Omaha Facility Adds Grain Bags To Mix For Plastic Lumber

Firstar Fiber, Inc. (dba First Star Recycling) in Omaha will be taking grain bags at their new plastic lumber facility, Aaron Withington announced during the recent Keep Nebraska Beautiful (KNB) meeting in Alliance.

Aaron operates Western Resources Group in Ogallala – the next stop for Keep Alliance Beautiful’s office paper, paperboard, cardboard and plastic, including Hefty Energy Bag bales already earmarked, in part, for the same lumber production. His presentation was enlightening on a previously cumbersome, inconvenient to dispose of storage system. Now farmers can recycle material that had been piled or burned or even disced into a field. Grain bag, in this case, refers to the long, white sacks filled and sealed with specialized equipment in the field as an alternative or supplement to traditional bin storage.

Materials Recovery Facilities (MRFs) throughout Nebraska, such as our recycling center, are beginning to promote collection of grain bags as another hard-to-recycle plastics resource. Firstar will have a dropoff point at Western Resources. Aaron had said previously that the collection would kick off in July.

According to the Firstar website, plastics that are considered notoriously hard-to-recycle (e.g. films and plastics with limited end markets such as grain bags and materials gathered in the energy bags) are processed through their plastic pre-processing facility turning them into plastic feedstock cubes or flake. A portion of these cubes are utilized at their plastic lumber facility, generating approximately 700,000 feet of boards in both dimensional lumber and decking boards.

Everything from a sack of plastic grocery bags to a 100-foot spent grain bag can contribute to a viable circular economy in Nebraska.

For area growers that have or will have used grain bags this season, KAB is working with Aaron and our recyclables hauler, Earl “Spud” Rowley, who also operates the Kimball recycling center.

“We need to educate farmers on how to roll it,” Aaron said. “We won’t take it wadded up.” He explained that a hay baler would gather package the plastic. Also, “There is some grain left, you won’t get clean bags.” Spud will also accept the large grain totes through KAB, though the material is not the same as the bags.

Keep Nebraska Beautiful directors, staff and board members, seated around the table at the Knight Museum and Sandhills Center, debated the best way to reach out to grain bag users. The best sources mentioned included local crop insurance companies, Farm Service Agency offices and other agribusiness entities.

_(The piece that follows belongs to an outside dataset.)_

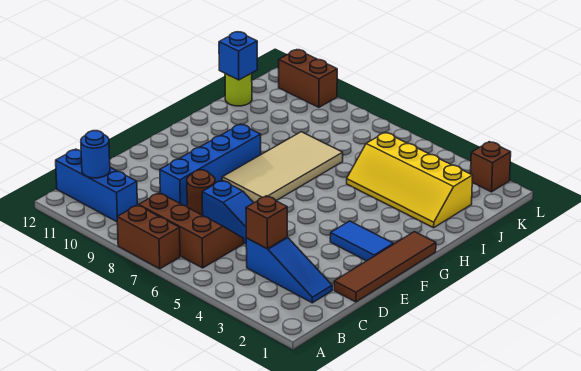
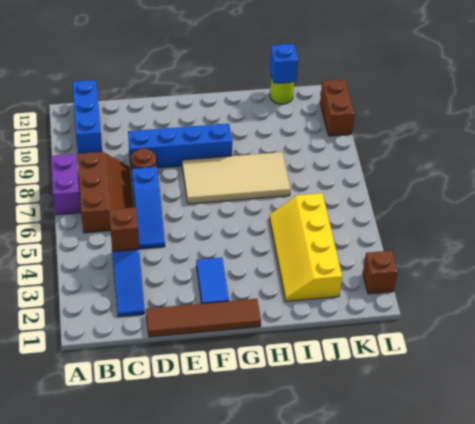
brown brick A7:A8 level 1 -> purple brick A7:A8 level 1
blue round brick B11 level 2 -> none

Western Resources operates machinery capable of bailin grain bags. Their equipment produces bales larger than those from the recycling center in Alliance, so KAB may opt to bale or send bags rolled – whatever is most feasible. This type of grain storage is not as prevalent in the northern Panhandle as other areas of Nebraska, so recycling demand may reflect that in the months to come. A family farming northwest of Alliance has embraced this option though I have yet to reach them about the benefits of recycling.

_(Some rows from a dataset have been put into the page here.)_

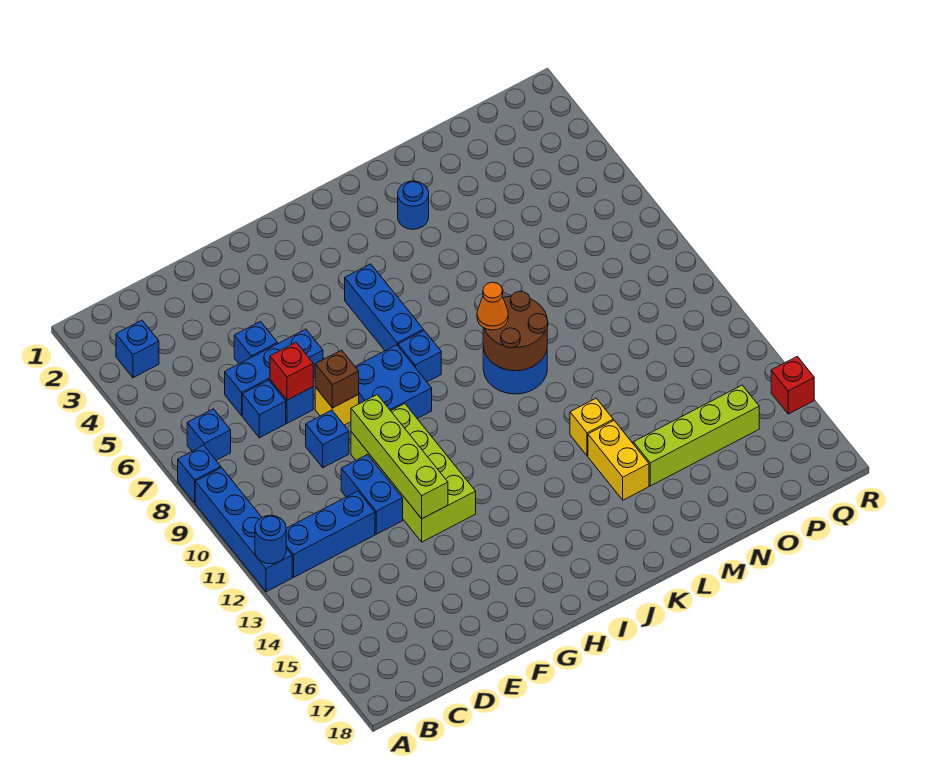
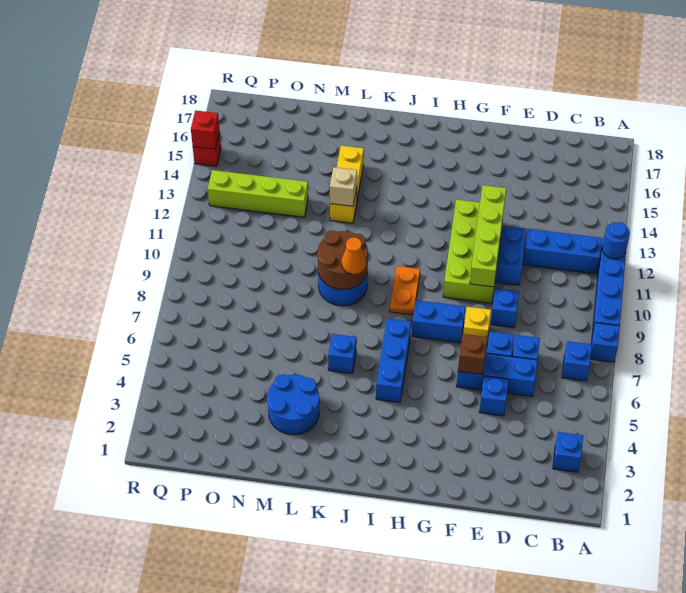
red brick E7 level 2 -> red brick R15 level 2
brown brick F8 level 2 -> brown brick F6 level 2
blue brick G8:H9 level 1 -> blue brick G8:H8 level 1
blue brick I8 level 1 -> blue brick K6 level 1
none -> orange plate I9:I10 level 1
blue round brick L3 level 1 -> blue round brick L3:M4 level 1
none -> tan brick L13 level 2
lime brick M15:P15 level 1 -> lime brick N13:Q13 level 1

Grain bags are comparable to used tires, which are common byproducts of doing business in the country and expensive to dispose of properly. Amnesty events, such as one at the Alliance Municipal Landfill in 2021, clear hundreds of tons of tires from farms and ranches. News that the temporary storage tubes would soon be in demand brought enough grain bags to Western Resources by mid-May to fill 15 semi-truck loads, Aaron said. “We’re not charging the farmer to bring it, but what does it cost us for man hours?”

As everyone who hates litter notices after a thunderstorm, Aaron pointed out, “The majority of plastic that blows around is that soft pliable plastic.” Regardless of what its single use was, he emphasized, “Let’s make a program that makes them feel good about recycling it – turns into something else.”